The crown-of-thorns outbreak was initially discovered last year but because the area was so hostile and remote efforts to control the spread were hampered.
The GBRMPA (Great Barrier Reef Marine Park Authority) revealed that they had been working hard to find a solution to containing the outbreak since its discovery last year.
The GBRMPA director of education, partnerships and stewardship, Fred Nucifora, said that crews were sent to the area to monitor and assess the outbreak last month.
Mr Nucifora said that the teams had carried out some “pre-emptive culling” on the affected reefs but that there was another mission scheduled later in January.
Videos and images from the GBRMPA show the frightening sight of dozens of crown-of-thorns starfish taking over large areas of the reef and eating away at the coral.
The Australian Institute of Marine Science’s Hugh Sweatman said that the numbers of starfish present on the reef were very high.

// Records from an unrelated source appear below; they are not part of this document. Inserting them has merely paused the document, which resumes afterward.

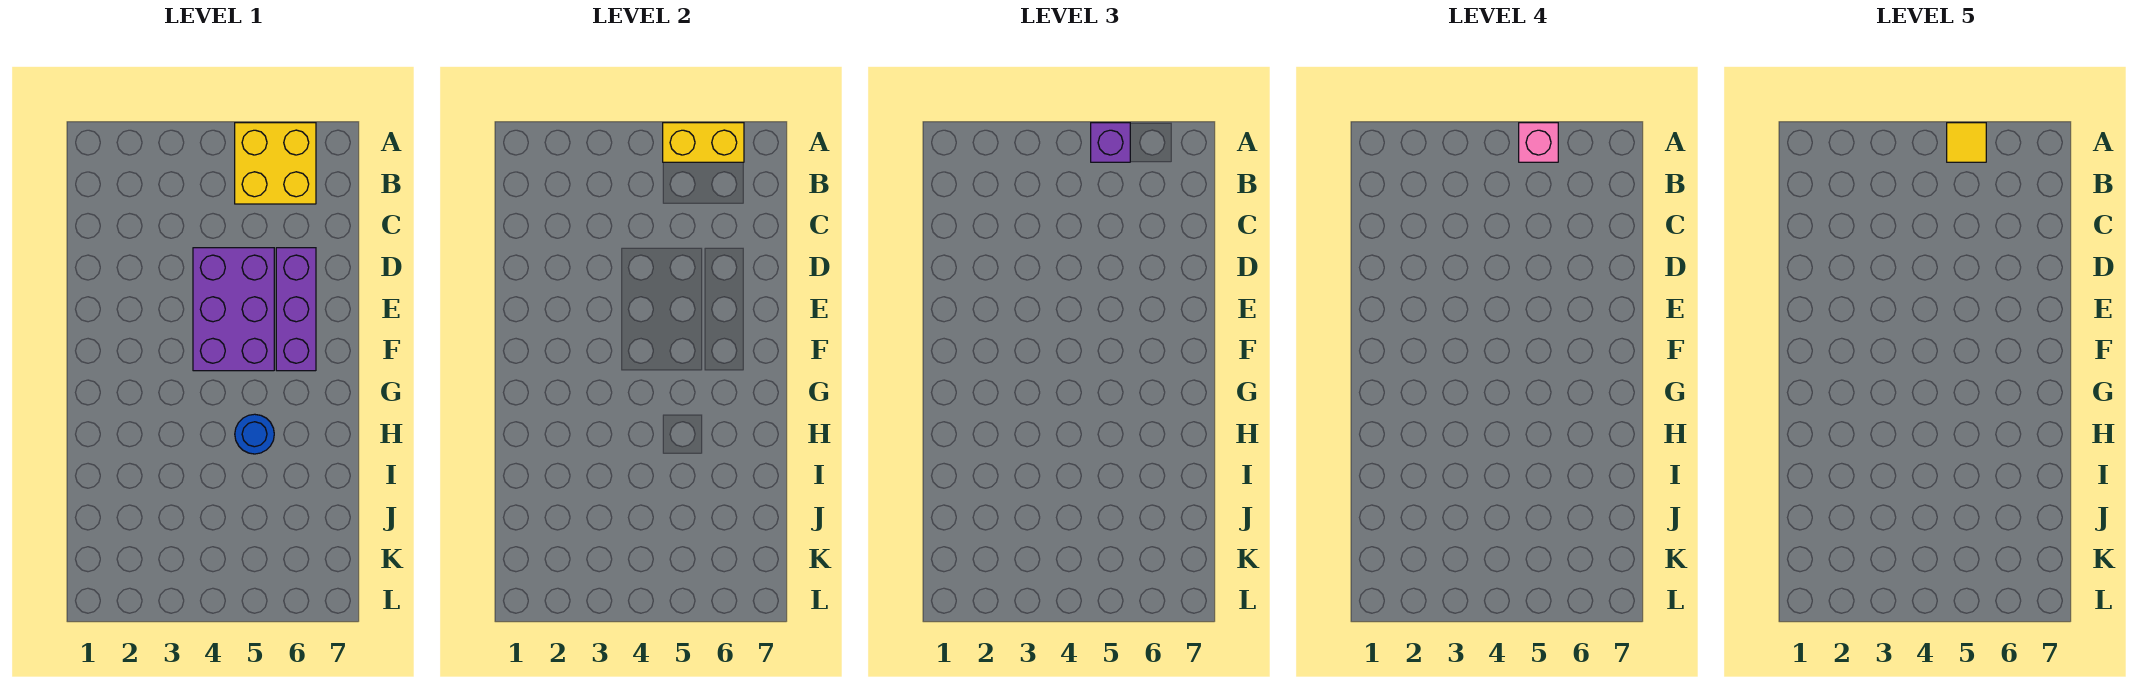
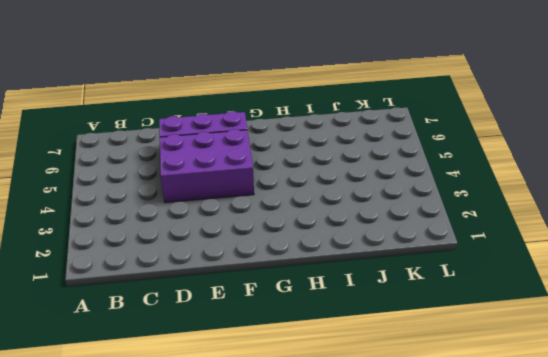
none -> yellow brick A5:B6 level 1
none -> blue round brick H5 level 1

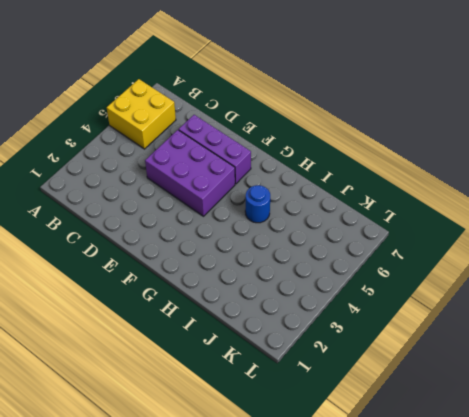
none -> yellow brick A5:A6 level 2
none -> purple brick A5 level 3

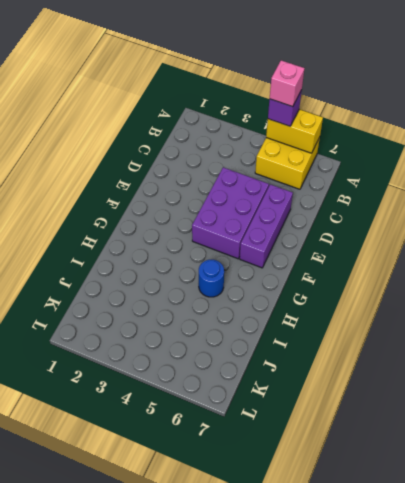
none -> yellow tile A5 level 5

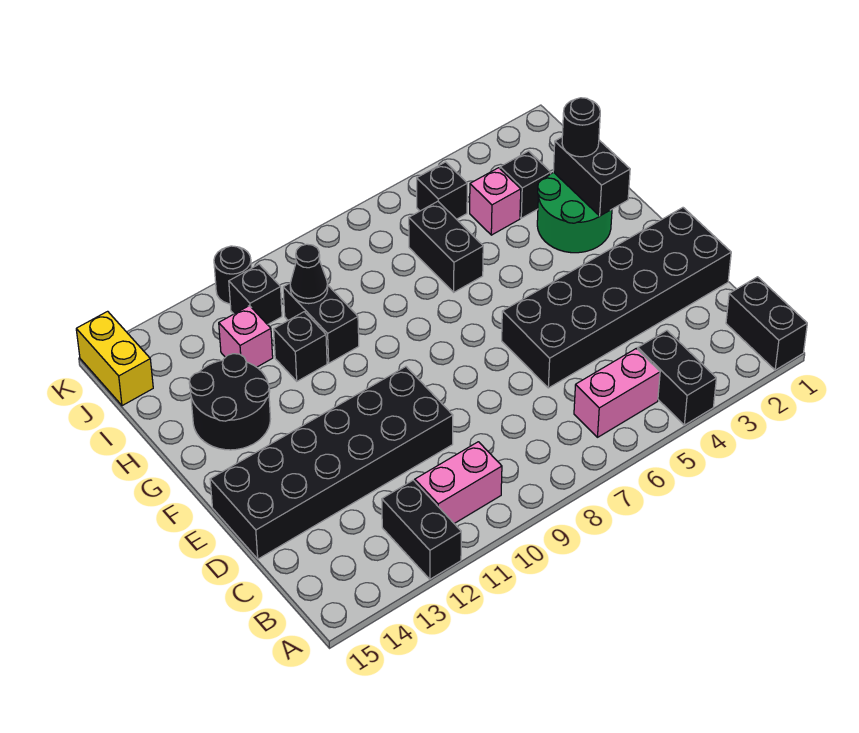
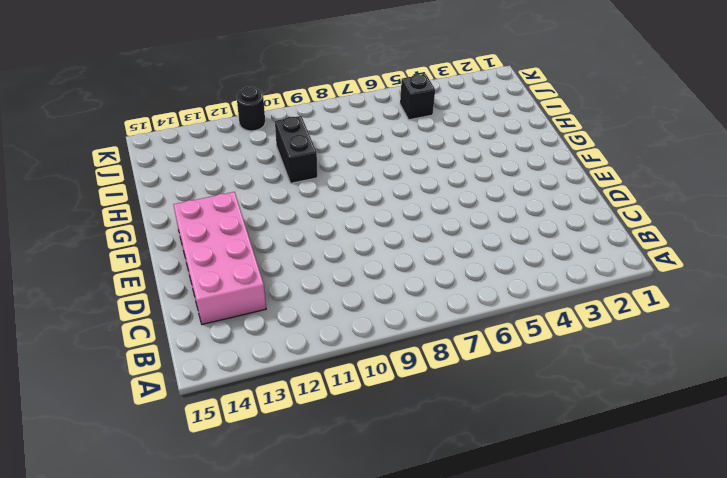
pink brick C13:F14 level 1 -> black brick D10:E15 level 1
none -> black brick A1:B1 level 1
none -> black brick A4:B4 level 1
none -> black brick A12:B12 level 1

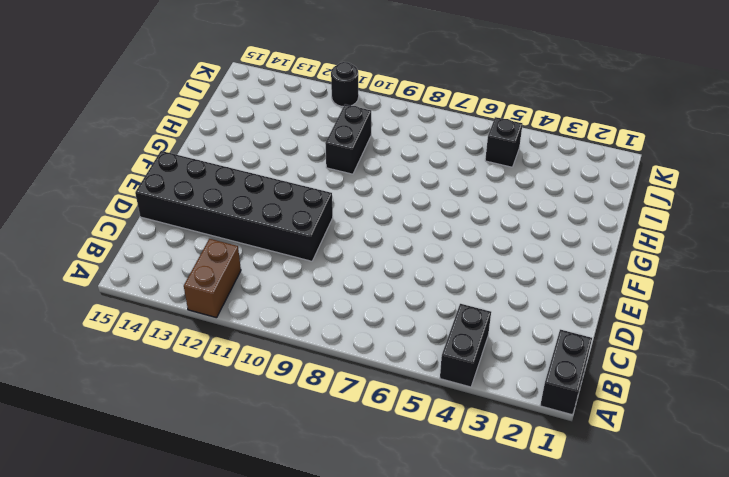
brown brick A12:B12 level 1 -> black brick A12:B12 level 1
none -> pink brick B5:B6 level 1
none -> pink brick B10:B11 level 1
none -> black brick D1:E6 level 1

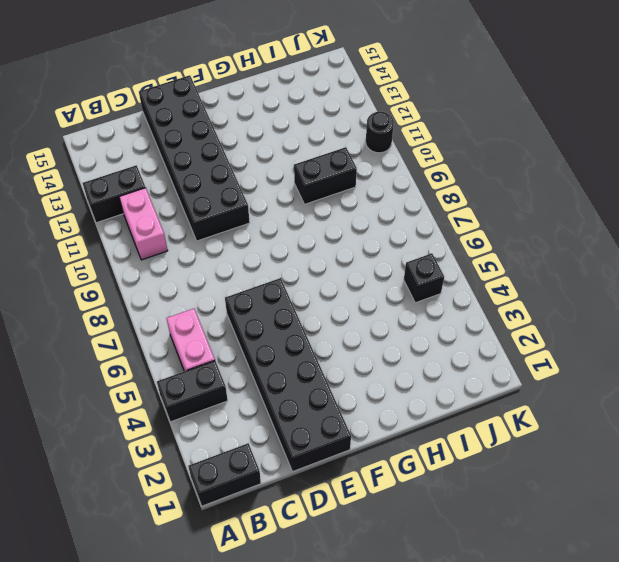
none -> green round brick G2:H3 level 1
none -> black round brick G13:H14 level 1
none -> black brick H6:I6 level 1

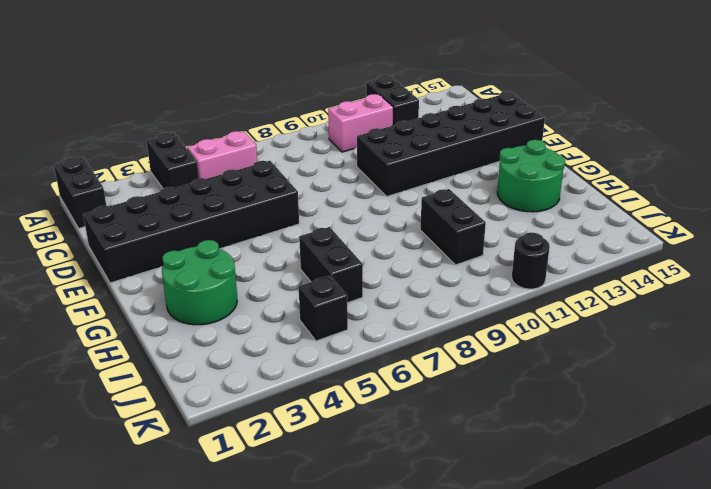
green round brick G13:H14 level 1 -> black round brick G13:H14 level 1
none -> black brick H11 level 1
none -> black brick I3 level 1
none -> pink brick I4 level 1

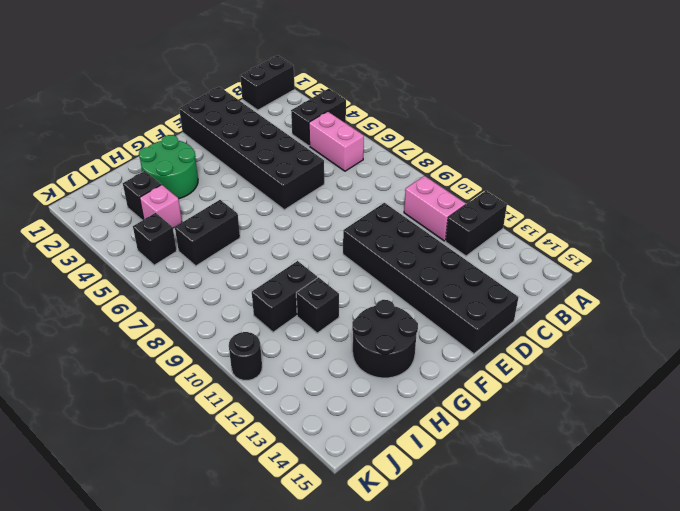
none -> pink brick I12 level 1
none -> black brick J11 level 1
none -> yellow brick J15:K15 level 1

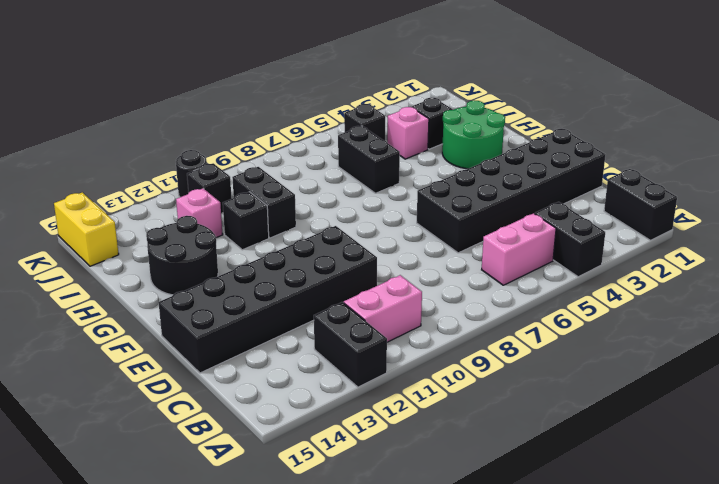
none -> black brick G2:H2 level 2
none -> black cone I10 level 2
none -> black round brick H2 level 3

He went on to say the levels of starfish were “as high as we’ve seen” and that “a lot of coral” would be lost from the outbreak.
Sweatman pointed out that the starfish have poisonous barbs that can harm humans as well as the fact they can devour large areas of coral. He said that as the starfish have “an extrudable stomach” it can lie on the top of coral and wrap its stomach around it.
The crown-of-thorns starfish is native to the Great Barrier Reef but can be particularly devastating when their population increases as rapidly as it has. While each starfish only eats a small amount each when their numbers are high enough the damage can be extensive.
Dr Sweatman revealed that the reef could be saved but only after a major culling job was done. The Federal Government and Marine Park Tourism Operators run culling operations but are seeking applications for a third boat to be dedicated to culling starfish on the reef.
Mr Nucifora pointed out that the culling efforts have been focused around areas of high tourism and ecological significance in the northern parts of the reef. Because some affected areas are so far off-shore it is unknown what size culling program would be needed to combat starfish mounting in those areas.
Scientists at the Marine Park Authority have said they are struggling to answer why the outbreak was occurring in areas so far off-shore as it did not match starfish behaviour in previous outbreaks.